Начальная доза препарата составляет 10 мг/сут, п/к, максимальная суточная доза 30 мг/сут. В настоящее время разработана пролонгированная форма препарата с частотой введения 80 мг в/м 1 раз в неделю. Отмечены положительные результаты совместного использования АС (или каберголина) и пегвисоманта, позволяющие повысить чувствительность к АС и уменьшить терапевтическую дозу обоих препаратов [33]. В настоящее время пегвисомант проходит регистрацию в Минздраве России.

При агрессивных и рецидивирующих вариантах опухолевого развития (при неэффективности хирургического или фармакологического контроля) используются цитостатики (темозоламид, эверолимус, препараты интерферона) [34, 35].

На рисунке 1 представлен алгоритм лечебного пособия, рекомендованный международным консенсусным соглашением [16].

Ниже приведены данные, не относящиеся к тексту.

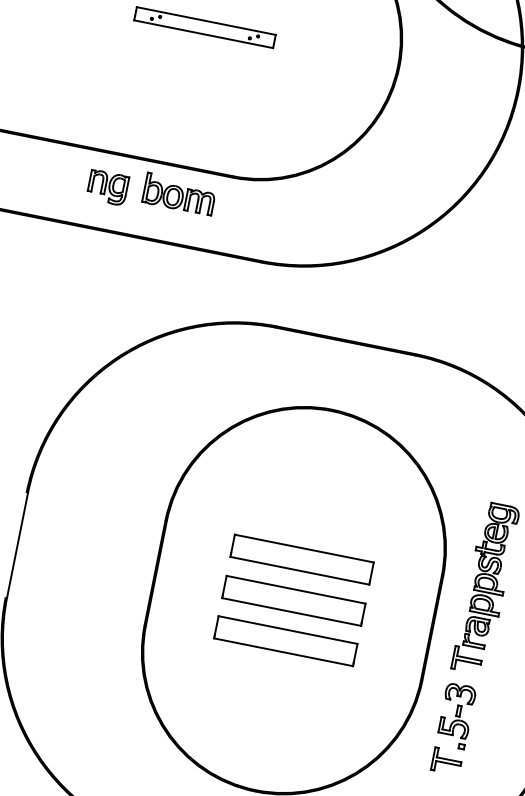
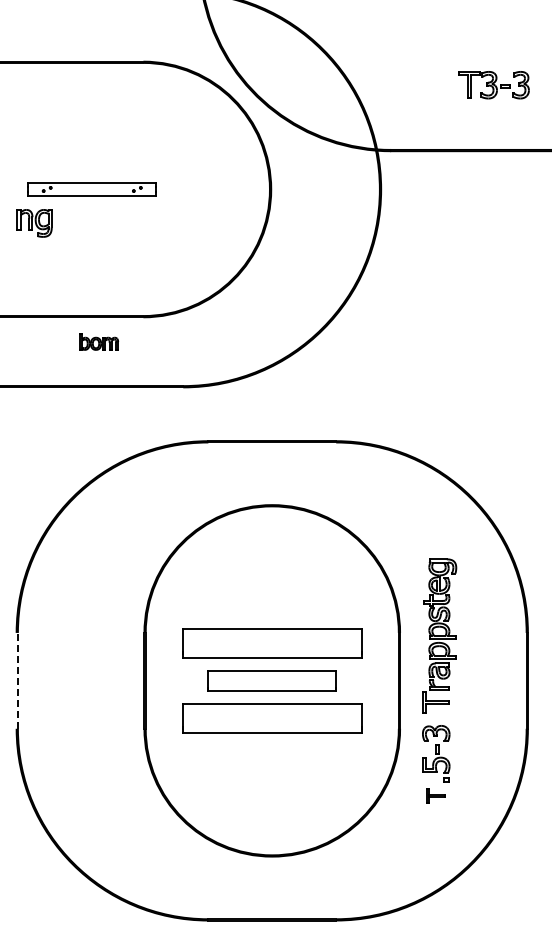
part: (107, 187) -> (34, 223), moved
part: (178, 194) -> (98, 341), size x0.6
line: (17, 544) -> (17, 680), solid -> dashed
part: (301, 558) -> (271, 642), size x1.4
part: (285, 640) -> (271, 717), size x1.4
part: (446, 760) -> (435, 795), size x0.7

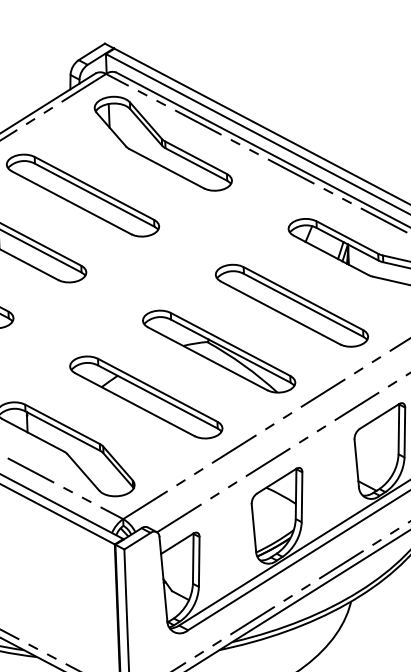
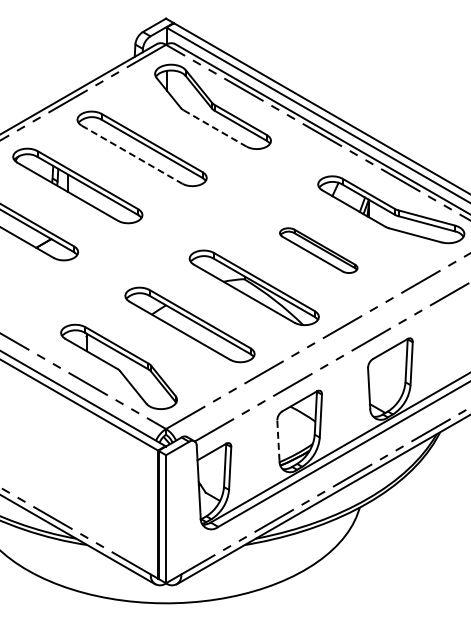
line: (167, 168) -> (215, 128), solid -> dashed
line: (72, 202) -> (132, 154), solid -> dashed
part: (291, 305) -> (318, 250), size x0.6
line: (253, 527) -> (278, 440), solid -> dashed

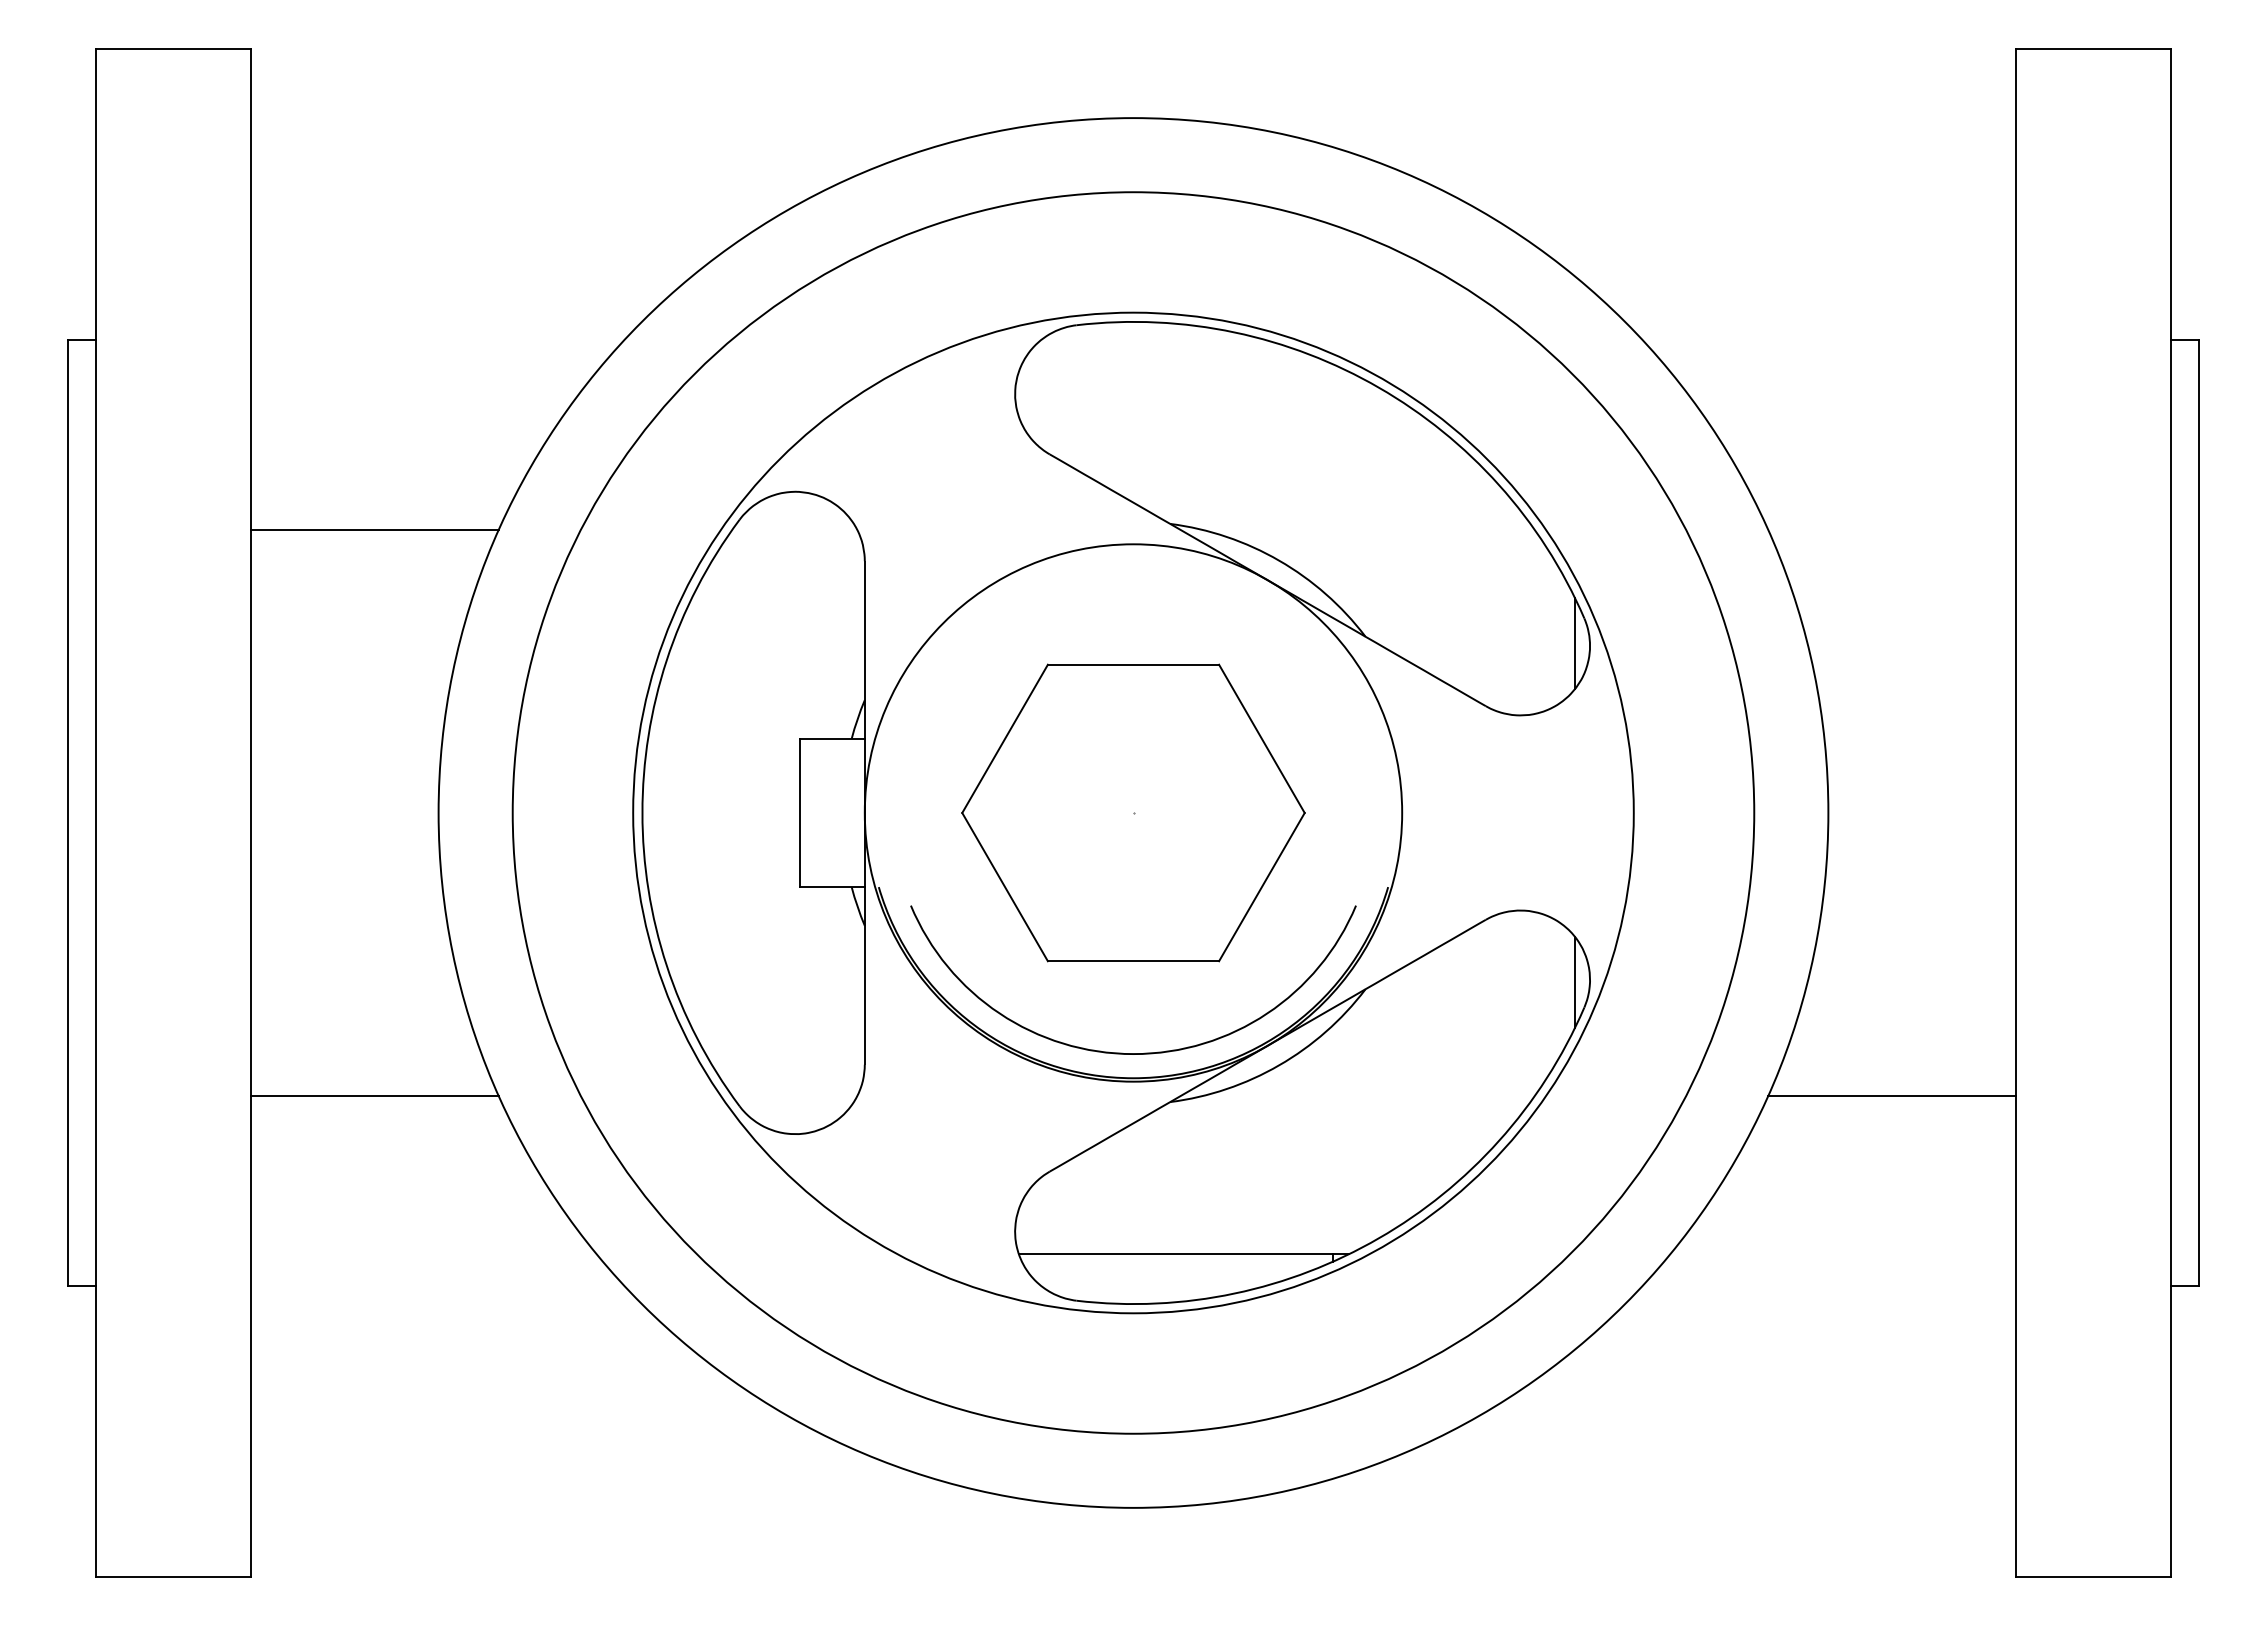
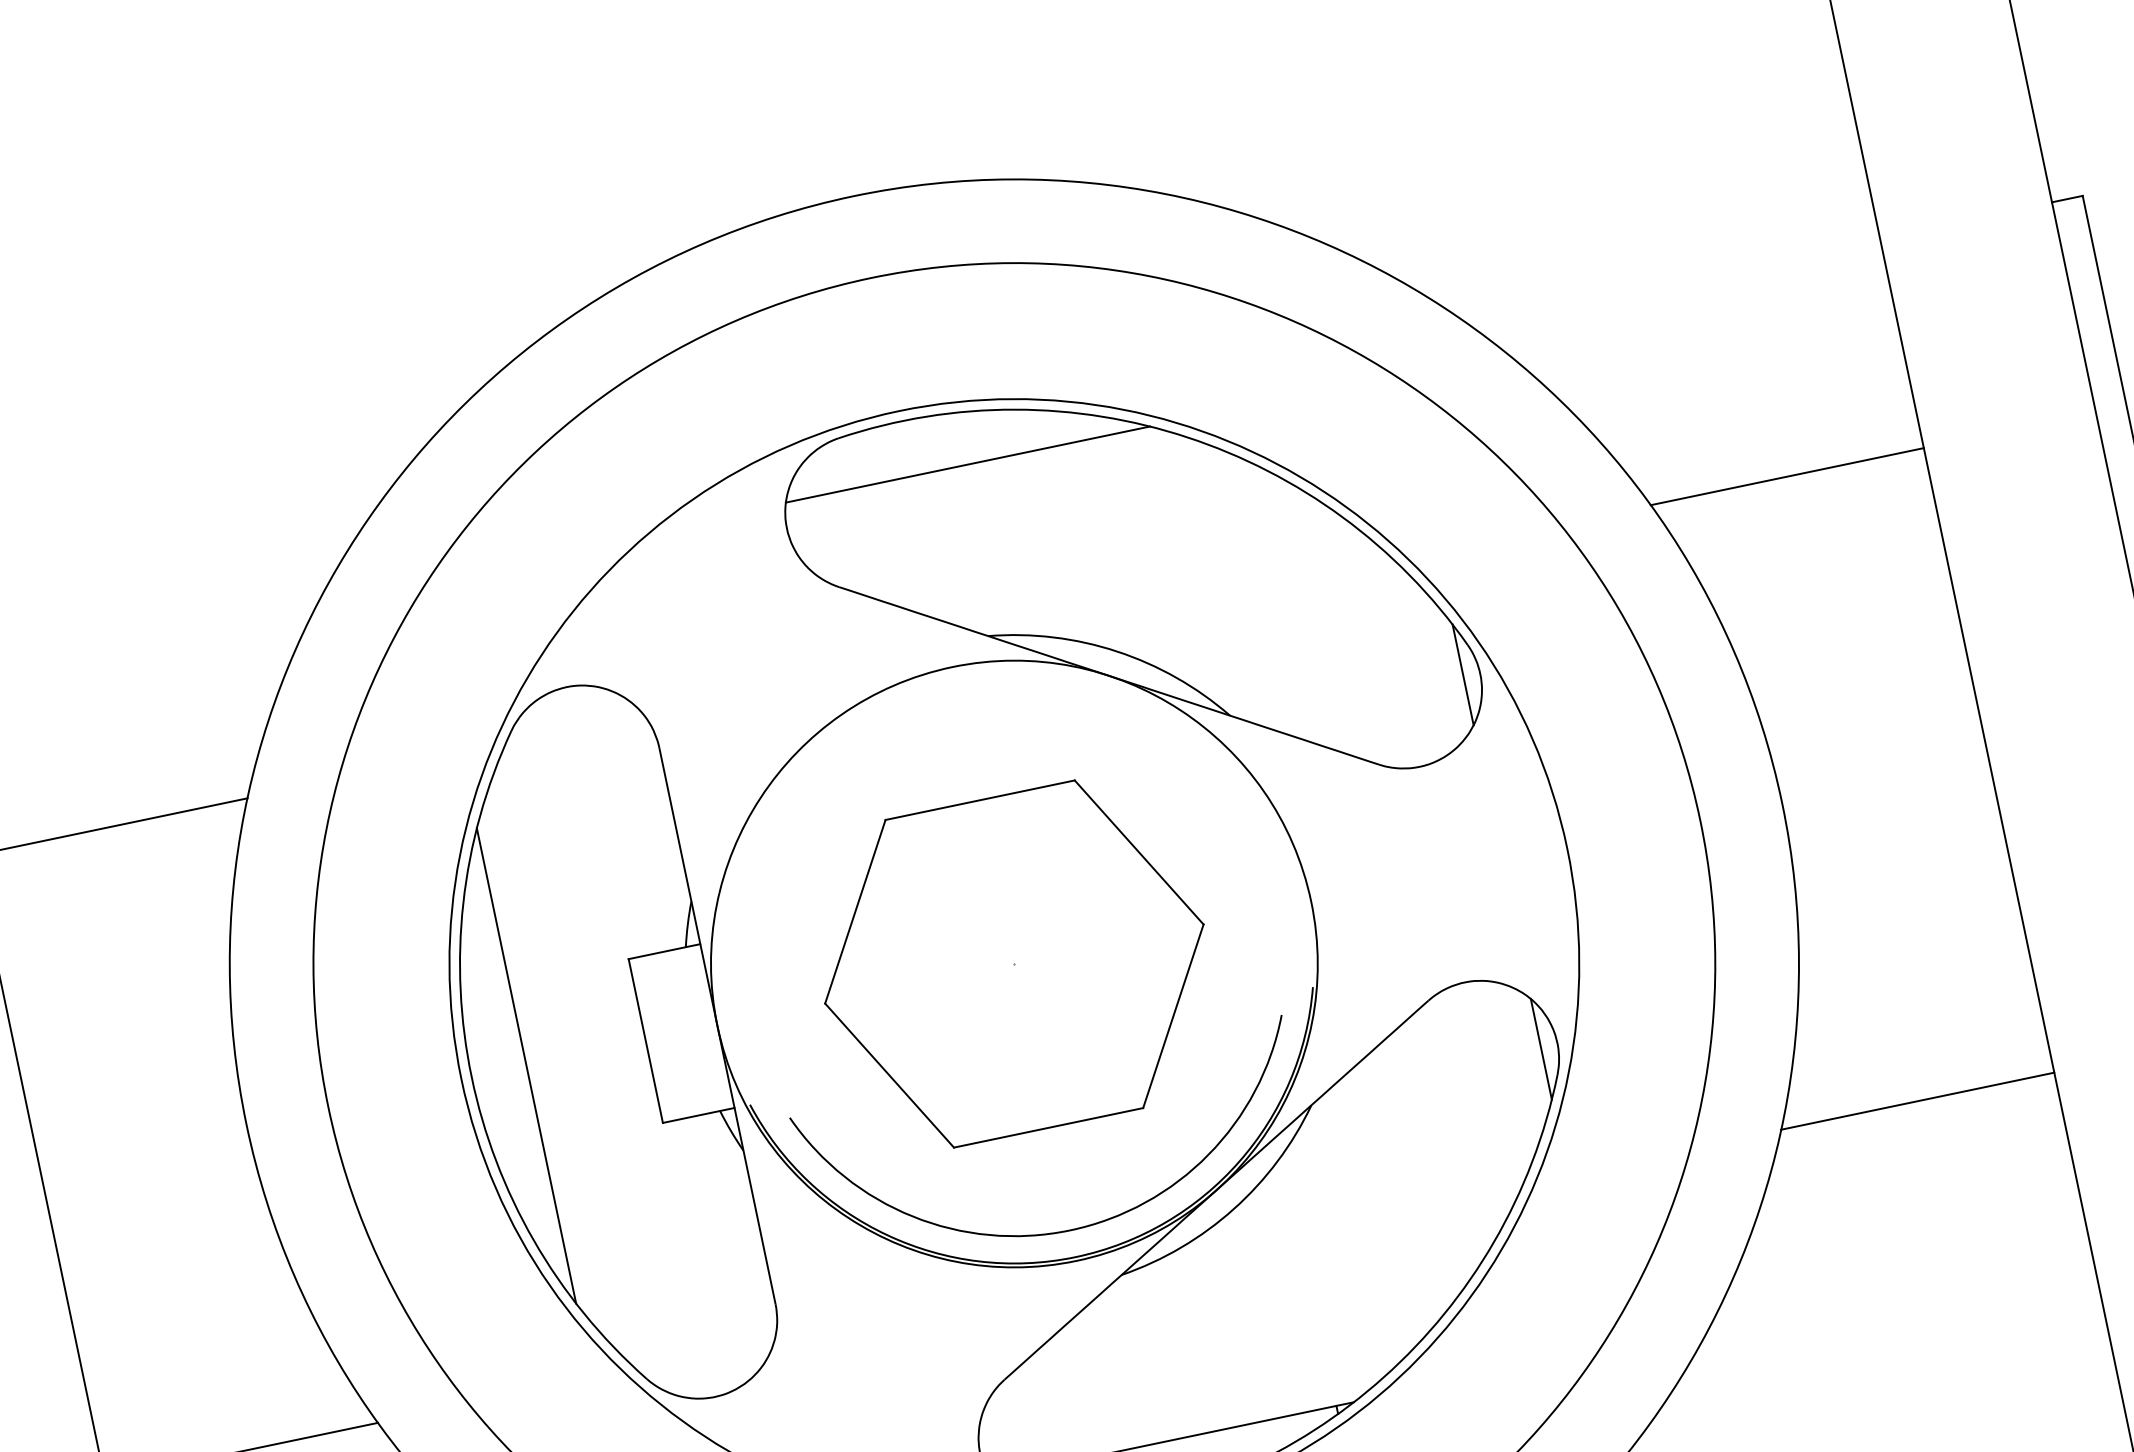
line: (1183, 371) -> (967, 464), added
line: (1891, 530) -> (1786, 476), added
line: (692, 812) -> (526, 1065), added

Важной составляющей медицинского пособия является разработка индивидуализированной лечебной стратегии с учетом возрастной активности и клинико-морфологических особенностей опухолевого процесса, степени тяжести заболевания, а также чувствительности к лечебному воздействию. В свете новых требований особую актуальность приобретает поиск наиболее эффективных схем диагностики и лечения, существенно улучшающих прогноз заболевания. Методологической основой для поддержания современного уровня медицинской помощи больным акромегалией являются консенсусные соглашения, регламентирующие приоритетность и доказательность диагностических и лечебных мероприятий.